Another recent visitor with whom the foreign policy establishment was curt was Chinese Foreign Minister Wang Yi who, unlike Lavrov, was denied a meeting with Prime Minister Narendra Modi. Coming for an unannounced visit, after dropping in at Islamabad and Kabul, Wang sought to restore ‘business as usual’ while firming up Indian support for Russia and strengthening the Russia India-China trilateral. He was taken aback when told, unequivocally, that it could not be ‘business as usual’ between India and China because the sanctity of the boundary, or Line of Actual Control, had been breached, unilaterally, by Beijing, which had overturned long-standing bilateral agreements to maintain peace and tranquillity along the LAC.


While facing flak from its QUAD and other western partners for buying Russian crude and not directly condemning the Russian assault on Ukraine, India is looking to further its neighbourhood policy goals, by providing a cash and fuel-strapped Sri Lanka, in acute economic distress, with fuel and assistance in the hope that it can wean Colombo away from Beijing’s close embrace, which was largely responsible for the current economic mess. Stepping up as a good neighbour, India does not want to let the opportunity afforded by the Lankan economic crisis to slip away and is actively pushing to ensure that it meets all its commitments, and more, to keep Beijing suitably distant.

India most clearly articulated its stand on the hostilities in Ukraine when Jaishankar informed Parliament that India stood for peace. “We are strongly against the conflict, we believe that no solution can be arrived at by shedding blood and at the cost of innocent lives,” Jaishankar said. Coming a day after T.R. Tirumurti, India’s Permanent Representative at the United Nations, speaking at the UN Security Council on Tuesday “unequivocally” condemned what he called the “deeply disturbing” killing of civilians in Bucha and supported the call for an independent UN inquiry into the killings.
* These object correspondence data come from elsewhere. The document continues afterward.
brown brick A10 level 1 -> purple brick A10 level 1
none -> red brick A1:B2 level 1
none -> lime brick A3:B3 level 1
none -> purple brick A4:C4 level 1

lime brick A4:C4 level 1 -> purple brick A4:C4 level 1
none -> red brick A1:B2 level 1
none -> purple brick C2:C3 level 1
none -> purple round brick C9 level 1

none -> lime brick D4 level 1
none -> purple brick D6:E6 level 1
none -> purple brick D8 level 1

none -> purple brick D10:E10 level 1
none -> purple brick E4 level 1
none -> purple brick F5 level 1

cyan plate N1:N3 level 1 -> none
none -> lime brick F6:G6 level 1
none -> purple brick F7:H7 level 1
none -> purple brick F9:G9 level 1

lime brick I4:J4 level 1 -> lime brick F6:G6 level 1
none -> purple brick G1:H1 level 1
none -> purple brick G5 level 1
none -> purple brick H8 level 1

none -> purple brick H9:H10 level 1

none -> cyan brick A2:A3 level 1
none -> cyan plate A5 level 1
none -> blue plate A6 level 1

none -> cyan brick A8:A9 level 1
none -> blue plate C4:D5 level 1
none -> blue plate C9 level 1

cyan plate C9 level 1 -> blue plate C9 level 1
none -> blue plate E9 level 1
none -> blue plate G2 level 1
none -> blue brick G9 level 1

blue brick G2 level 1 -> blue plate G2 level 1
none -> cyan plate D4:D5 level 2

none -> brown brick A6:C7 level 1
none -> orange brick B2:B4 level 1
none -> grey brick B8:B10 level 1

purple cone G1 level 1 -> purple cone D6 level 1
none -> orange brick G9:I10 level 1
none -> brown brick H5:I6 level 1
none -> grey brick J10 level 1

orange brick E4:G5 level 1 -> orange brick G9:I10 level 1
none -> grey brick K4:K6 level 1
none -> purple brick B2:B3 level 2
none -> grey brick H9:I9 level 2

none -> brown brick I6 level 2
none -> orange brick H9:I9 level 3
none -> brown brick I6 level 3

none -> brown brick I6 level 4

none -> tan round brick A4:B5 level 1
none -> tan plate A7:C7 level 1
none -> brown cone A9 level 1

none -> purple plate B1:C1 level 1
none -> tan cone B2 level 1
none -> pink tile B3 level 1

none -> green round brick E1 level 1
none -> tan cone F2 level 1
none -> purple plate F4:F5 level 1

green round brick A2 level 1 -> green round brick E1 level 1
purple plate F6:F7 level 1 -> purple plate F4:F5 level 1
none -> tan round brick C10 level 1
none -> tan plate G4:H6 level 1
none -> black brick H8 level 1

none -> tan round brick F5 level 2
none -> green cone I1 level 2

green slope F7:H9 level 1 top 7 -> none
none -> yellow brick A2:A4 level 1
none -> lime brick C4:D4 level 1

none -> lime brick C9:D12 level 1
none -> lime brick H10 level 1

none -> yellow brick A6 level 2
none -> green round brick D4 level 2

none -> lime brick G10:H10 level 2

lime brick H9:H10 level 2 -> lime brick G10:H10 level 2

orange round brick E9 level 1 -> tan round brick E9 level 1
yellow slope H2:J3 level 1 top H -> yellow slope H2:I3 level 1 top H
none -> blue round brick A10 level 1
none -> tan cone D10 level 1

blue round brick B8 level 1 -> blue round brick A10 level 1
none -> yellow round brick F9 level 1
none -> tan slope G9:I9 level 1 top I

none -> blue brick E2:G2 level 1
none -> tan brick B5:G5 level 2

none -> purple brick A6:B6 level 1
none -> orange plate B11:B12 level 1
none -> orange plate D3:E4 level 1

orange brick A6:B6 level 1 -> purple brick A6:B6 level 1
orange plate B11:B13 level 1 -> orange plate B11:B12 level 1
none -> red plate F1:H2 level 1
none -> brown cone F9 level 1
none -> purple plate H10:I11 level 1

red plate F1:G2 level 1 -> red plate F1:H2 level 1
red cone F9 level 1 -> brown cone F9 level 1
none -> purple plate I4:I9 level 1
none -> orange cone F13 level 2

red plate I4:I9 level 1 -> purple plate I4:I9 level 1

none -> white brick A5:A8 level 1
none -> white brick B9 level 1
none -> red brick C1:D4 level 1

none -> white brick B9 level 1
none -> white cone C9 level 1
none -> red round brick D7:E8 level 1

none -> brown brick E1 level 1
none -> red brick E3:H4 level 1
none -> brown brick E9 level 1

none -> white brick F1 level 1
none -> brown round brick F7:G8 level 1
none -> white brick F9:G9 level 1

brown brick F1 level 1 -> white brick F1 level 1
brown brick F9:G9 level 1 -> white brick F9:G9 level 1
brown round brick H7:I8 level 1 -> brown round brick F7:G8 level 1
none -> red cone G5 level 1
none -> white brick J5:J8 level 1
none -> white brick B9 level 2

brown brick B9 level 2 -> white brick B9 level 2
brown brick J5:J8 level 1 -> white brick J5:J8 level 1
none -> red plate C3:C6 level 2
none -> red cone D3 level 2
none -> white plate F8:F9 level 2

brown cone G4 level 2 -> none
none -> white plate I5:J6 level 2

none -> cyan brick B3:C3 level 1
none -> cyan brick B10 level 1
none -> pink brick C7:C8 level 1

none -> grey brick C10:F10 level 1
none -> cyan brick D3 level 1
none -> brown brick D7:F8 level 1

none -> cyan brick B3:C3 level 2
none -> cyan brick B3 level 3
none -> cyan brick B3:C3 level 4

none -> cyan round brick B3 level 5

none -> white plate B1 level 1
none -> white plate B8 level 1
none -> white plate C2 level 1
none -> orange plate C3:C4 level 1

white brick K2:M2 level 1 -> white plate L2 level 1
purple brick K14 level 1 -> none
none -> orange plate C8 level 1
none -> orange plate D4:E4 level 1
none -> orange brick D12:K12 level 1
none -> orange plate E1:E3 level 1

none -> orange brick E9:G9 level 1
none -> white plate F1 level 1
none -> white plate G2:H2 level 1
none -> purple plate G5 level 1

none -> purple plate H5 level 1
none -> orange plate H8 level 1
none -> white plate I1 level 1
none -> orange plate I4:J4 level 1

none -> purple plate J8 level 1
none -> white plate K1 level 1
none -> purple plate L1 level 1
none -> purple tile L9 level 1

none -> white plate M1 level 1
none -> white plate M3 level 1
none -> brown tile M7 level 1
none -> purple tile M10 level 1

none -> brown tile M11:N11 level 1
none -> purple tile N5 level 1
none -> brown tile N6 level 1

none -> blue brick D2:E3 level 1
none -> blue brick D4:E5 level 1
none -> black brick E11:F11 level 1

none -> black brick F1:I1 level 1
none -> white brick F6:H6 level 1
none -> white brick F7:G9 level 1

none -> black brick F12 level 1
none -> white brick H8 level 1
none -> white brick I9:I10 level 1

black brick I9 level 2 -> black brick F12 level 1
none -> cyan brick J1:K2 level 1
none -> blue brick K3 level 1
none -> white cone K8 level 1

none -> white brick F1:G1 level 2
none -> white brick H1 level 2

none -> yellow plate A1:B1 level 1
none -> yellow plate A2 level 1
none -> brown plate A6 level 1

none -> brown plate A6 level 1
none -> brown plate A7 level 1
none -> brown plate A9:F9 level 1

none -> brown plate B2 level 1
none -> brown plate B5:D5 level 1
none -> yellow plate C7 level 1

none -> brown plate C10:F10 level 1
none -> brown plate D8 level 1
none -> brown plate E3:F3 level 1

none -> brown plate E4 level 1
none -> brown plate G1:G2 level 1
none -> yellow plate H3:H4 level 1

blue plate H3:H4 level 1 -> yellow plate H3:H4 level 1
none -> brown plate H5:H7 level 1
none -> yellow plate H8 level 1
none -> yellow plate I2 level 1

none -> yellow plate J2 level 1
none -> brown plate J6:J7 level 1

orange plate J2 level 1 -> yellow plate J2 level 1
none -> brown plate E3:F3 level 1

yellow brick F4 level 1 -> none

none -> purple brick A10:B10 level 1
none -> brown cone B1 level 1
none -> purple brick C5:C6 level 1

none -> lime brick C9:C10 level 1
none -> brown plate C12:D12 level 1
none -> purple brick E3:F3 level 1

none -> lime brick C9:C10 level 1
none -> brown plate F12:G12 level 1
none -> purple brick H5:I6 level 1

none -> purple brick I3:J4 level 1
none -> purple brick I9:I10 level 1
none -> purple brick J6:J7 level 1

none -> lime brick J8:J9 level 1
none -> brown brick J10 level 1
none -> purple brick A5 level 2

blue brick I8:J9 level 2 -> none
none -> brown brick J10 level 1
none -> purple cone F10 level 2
Although it did not name Russia, the language was the strongest India has used at public forums, clearly against Moscow.

However, India, which has consistently abstained on all UN resolutions, for or against Russia, and has urged an immediate return to diplomacy and dialogue while emphasising that respect for the sovereignty and territorial integrity of states is an essential element of the international order, isn’t finding many takers for its position. Modi has, in his conversations with global leaders and those of Ukraine and Russia, urged an immediate cease-fire, but with lessening dividends, as hostilities enter their eighth week. Reports suggest that its suggestions are not finding favour among its partners and, far from raising India’s global stature, strains with its partners are rising.